(Read more: 'Rome burns' as PM Letta wins confidence vote)
Third-quarter gross domestic product (GDP) data released in December showed economic output was flat compared to the previous three months -- signalling that Italy could be about to emerge from two and a half years of recession. But economists warned the economy has far to go.
In a note from HSBC setting out the bank's 2014 predictions for the euro zone, European economist Matteo Cominetta predicted that Italy's economy would grow but that "the lack of structural reforms means higher potential growth is unlikely."
"Consequently, we don't expect Italian growth to go beyond 0.4 percent and 0.6 percent in 2014 and 2015, respectively. Things could change should Mr Renzi become the next prime minister and implement his reformist agenda, but it is early to ponder on that possibility now," he said.
Nicholas Spiro, head of Spiro Sovereign Strategy, told CNBC that news that Italy exited its seemingly never-ending recession in the third quarter, "while symbolically important, is, to all intents and purposes, meaningless to the average Italian."

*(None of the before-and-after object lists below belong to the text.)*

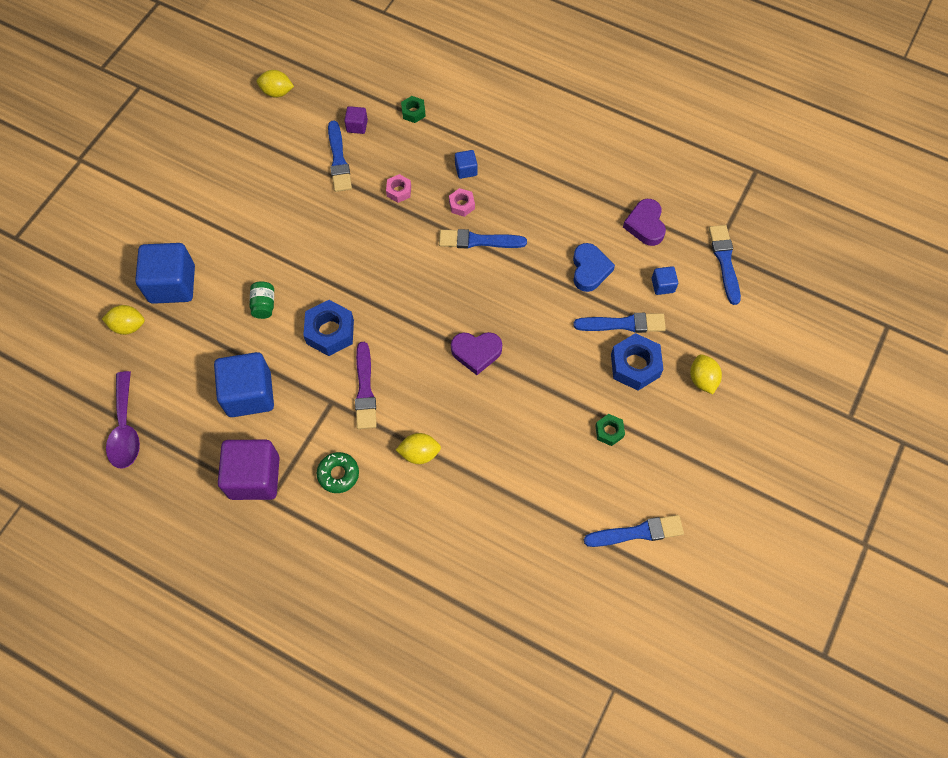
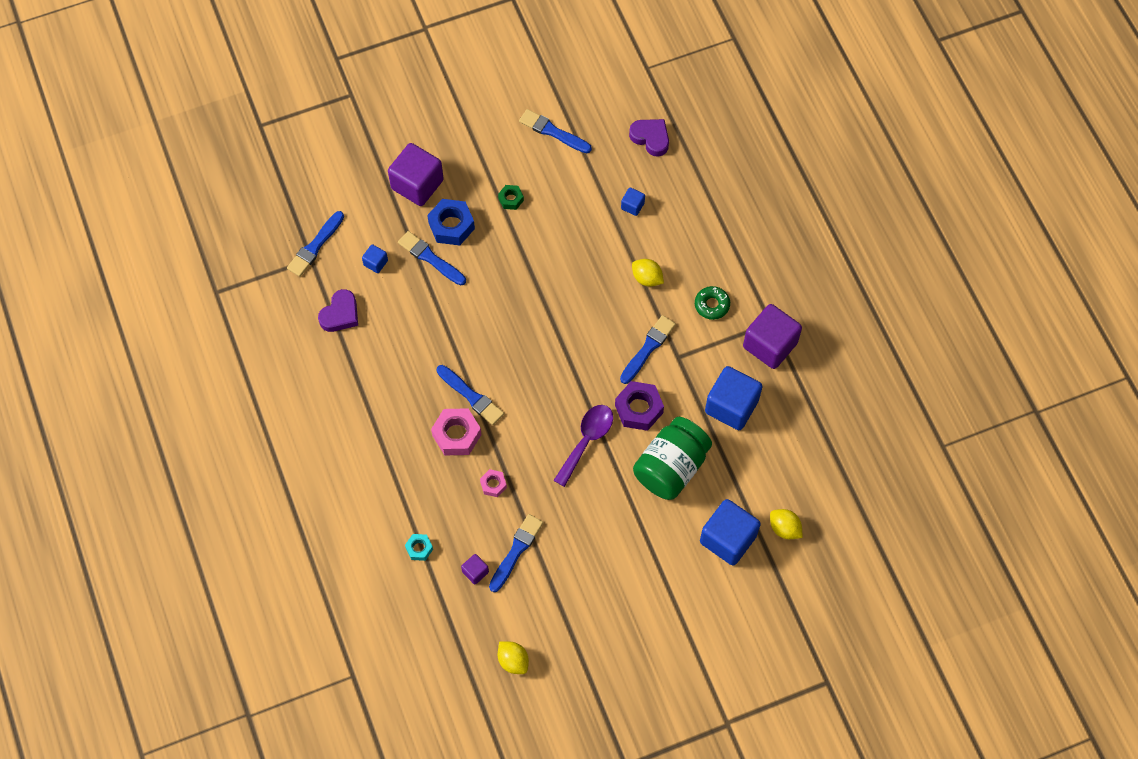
camera: 140 degrees left, 0 degrees up
(125, 429) = (837, 446): purple spoon -> purple spoon (586, 440)
(264, 305) = (671, 467): green jar -> green jar, size x2.37
(330, 332) = (639, 409): blue nut -> purple nut
(365, 389) = (648, 348): purple brush -> blue brush
(413, 112) = (419, 548): green nut -> turquoise nut
(462, 205) = (456, 435): pink nut -> pink nut, size x1.82
(466, 170) = (426, 462): blue cube -> blue cube (632, 206)
(476, 352) = (549, 315): purple heart -> purple heart (650, 138)
(589, 270) = (414, 312): blue heart -> none
(702, 379) = (417, 184): yellow lemon -> purple cube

"Domestic demand is still contracting and the credit crunch continues unabated. The technical end of Italy's recession epitomises the state of affairs in the euro zone as a whole: it's not that the outlook is brightening but rather that it's simply becoming less bleak."
Indeed, Italy has a residual debt problem. The country has the second highest debt pile in the euro zone after Greece which is above two trillion euros -- around 133 percent of its economic output -- and a budget deficit hovering around the European limit of 3 percent, according to Eurostat.
"Italy's economy is likely to remain flat on its back in 2014, with little prospect of meaningful growth, to say nothing about structural reforms, any time soon," Nicholas Spiro commented. "The big improvement in Italy over the past year or so has been in the realm of investor sentiment, not in the real economy. This tale of two halves is likely to persist next year."
Speaking as the Italian Senate backed Italy's 2014 budget just days before the Christmas holiday, Prime Minister Letta appeared confident that the new year would herald a new start for the country and that a new generation of reform-minded generation of politicians would help Italy recover.
"I have been part of this change and I feel the full weight of responsibility. This generation will have the opportunity of changing Italy and I am convinced it can do it," he told an annual end-of-year news conference in Rome.
"We have the most complex part of this crisis behind us and we have to be in a position to take advantage of some important opportunities."